“In Canberra, women’s organisations from across Australia are celebrating the centenary of the Commonwealth Franchise Act (June 12 1902) which gave most Australian women a vote in federal elections and the right to stand for election. Most indigenous women, however, would wait until 1962 for their right to vote.

Australia was the first country in the world to extend universal suffrage to women. But it took 40 years before the first women were elected federally in 1943 – Dame Enid Lyons (UAP); House of Representatives and Dorothy Tangney (Labor); Senate. In the struggle for equal representation, Australian women have often seen their rights fail to materialise in real progress.

Between 1989 and 2002, the number of Australian women MPs rose from 100 to 232. But Australia is yet to have a woman Prime Minister. In John Howard’s government, just one woman, Senator Amanda Vanstone, sits in Cabinet. According to Joan Kirner, former Premier of Victoria and now co-convenor of Emily’s List Australia, “The first century was getting the numbers, the second century is getting a real share of power.”

In the past decade, a number of women federal MPs have been thrust into the limelight as potential leaders – Carmen Lawrence, Bronwyn Bishop, Cheryl Kernot – only to have tripped and stumbled. Their treatment as if to warn other women not to dare if they’re to win. Women MPs like Queensland’s Minister for Education Anna Bligh do better by avoiding personality politics.

In 1998-9, I interviewed more than 120 women MPs in Australia and New Zealand. They were women from all manner of backgrounds who had taken the step to run for parliament and succeeded. A couple in New Zealand – Jenny Shipley and Helen Clark – had made it to the top.

None of these women had found it easy. Once on the parliamentary benches, the battle had only begun. The parliamentary boys’ club can be overwhelming for a woman. For example, just imagine the public reaction to a couple of women MPs trading insults like Tony Abbott and Mark Latham have in the current parliamentary sitting.

Listening to the women’s stories, I found them very like the first working class politicians a century before – new to the game and with a lot to learn.

But parliament is where power begins. Where future prime ministers cut their teeth and show their goods. Moreover, the battle within party ranks is the apprenticeship for political leadership. And it’s a playground women are still learning how to function in.

For all that, much advance has been achieved in the past two decades. The feminist urgency that once accompanied many women’s reform groups has not so much been diluted as reinvented in less ideological but more effective collectives. Women MPs now represent political parties across the spectrum in increasing numbers. They are active in diverse causes.

Political parties also have come to recognise the value of women MPs.
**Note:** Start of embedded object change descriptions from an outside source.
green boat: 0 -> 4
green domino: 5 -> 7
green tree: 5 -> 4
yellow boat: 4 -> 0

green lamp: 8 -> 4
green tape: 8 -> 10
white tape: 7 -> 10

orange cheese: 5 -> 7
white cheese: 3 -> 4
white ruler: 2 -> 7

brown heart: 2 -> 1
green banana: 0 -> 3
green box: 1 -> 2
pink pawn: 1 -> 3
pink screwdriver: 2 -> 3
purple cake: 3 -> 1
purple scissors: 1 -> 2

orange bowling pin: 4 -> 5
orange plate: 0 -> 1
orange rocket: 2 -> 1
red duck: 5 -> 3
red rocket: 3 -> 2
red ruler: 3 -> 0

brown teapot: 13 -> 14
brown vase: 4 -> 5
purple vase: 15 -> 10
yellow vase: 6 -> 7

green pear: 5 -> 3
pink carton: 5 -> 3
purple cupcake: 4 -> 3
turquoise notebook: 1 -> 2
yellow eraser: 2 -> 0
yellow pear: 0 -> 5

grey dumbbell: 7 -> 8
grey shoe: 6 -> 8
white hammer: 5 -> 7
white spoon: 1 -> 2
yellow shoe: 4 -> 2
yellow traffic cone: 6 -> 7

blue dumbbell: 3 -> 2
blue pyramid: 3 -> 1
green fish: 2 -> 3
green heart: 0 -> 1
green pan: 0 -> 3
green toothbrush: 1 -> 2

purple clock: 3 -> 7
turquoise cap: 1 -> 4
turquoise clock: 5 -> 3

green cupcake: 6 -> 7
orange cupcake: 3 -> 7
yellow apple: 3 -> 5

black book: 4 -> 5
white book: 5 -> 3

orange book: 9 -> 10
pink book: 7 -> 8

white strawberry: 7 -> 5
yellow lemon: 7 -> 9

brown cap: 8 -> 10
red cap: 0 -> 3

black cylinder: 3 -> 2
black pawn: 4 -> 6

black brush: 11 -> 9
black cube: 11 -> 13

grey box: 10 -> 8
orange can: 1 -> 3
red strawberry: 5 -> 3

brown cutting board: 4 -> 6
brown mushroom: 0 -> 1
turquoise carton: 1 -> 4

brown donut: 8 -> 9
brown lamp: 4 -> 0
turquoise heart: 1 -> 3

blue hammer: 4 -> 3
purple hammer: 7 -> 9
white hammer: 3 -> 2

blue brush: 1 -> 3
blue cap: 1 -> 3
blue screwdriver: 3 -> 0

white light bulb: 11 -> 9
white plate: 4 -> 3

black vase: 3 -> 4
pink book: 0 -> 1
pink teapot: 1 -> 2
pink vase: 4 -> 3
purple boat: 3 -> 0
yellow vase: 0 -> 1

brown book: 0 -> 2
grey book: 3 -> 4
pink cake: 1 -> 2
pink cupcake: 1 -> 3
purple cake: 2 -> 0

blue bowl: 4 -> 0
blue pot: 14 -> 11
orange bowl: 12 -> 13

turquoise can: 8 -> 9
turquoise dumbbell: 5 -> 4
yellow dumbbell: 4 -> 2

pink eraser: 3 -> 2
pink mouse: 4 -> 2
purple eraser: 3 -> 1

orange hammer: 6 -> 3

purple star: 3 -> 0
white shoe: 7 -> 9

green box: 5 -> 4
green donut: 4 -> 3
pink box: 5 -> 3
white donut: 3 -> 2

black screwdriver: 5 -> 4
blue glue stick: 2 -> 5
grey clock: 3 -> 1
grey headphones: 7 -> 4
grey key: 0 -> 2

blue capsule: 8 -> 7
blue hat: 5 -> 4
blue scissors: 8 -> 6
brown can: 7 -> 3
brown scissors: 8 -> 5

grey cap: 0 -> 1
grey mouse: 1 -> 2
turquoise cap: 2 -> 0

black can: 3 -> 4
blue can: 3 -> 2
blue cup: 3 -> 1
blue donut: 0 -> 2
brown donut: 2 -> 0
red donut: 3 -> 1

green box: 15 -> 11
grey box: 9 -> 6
That host of Coalition female MPs elected in the 1996 federal election, many from marginal seats, have mostly retained those seats in two tight elections since. In 1998, their success narrowly saved the Howard Government from defeat.

Women hanging on and establishing their credentials has seen new faces among Coalition women, such as Helen Coonan, Kay Patterson, Sharman Stone, Trish Worth and Danna Vale, quietly move into ministerial and parliamentary secretary positions. Senator Helen Coonan, as Minister for Revenue and Assistant Treasurer, is the first female MP in a Treasury portfolio.

Political leadership is about experience and savvy, as well as critical mass. It’s not surprising so many of our political leaders are male. Male MPs present a deep pool of candidates for leadership. And yet, in spite of this, women like Margaret Thatcher, Jenny Shipley and Helen Clark stand out as women who weathered all storms to attain the position of prime minister in their respective countries. Their success suggests that hard won credibility in both policy and leadership is the key, whatever one’s gender.

Australia’s Jenny Macklin, deputy leader of the federal opposition and Shadow Minister for Education, emulates the style and ambition of a Shipley or Clark. Elected to the House of Representatives in 1996, Macklin became shadow Minister for Health and within two days of taking her seat made her first speech. But she saw the opportunities.

Says Macklin: “I made it my business to speak every day. Whether it was a question, an adjornment debate, whatever, I spoke on any bill.” Macklin rose fast, showing a deft grasp of policy and daring in the parliamentary bear pit. Her elevation to deputy leader after the 2001 federal election came as no surprise.

This century, if women are to get Joan Kirner’s “real share of power”, the message seems to be, follow role models like Anna Bligh, Helen Coonan or Jenny Macklin and leave the personality politics for later.”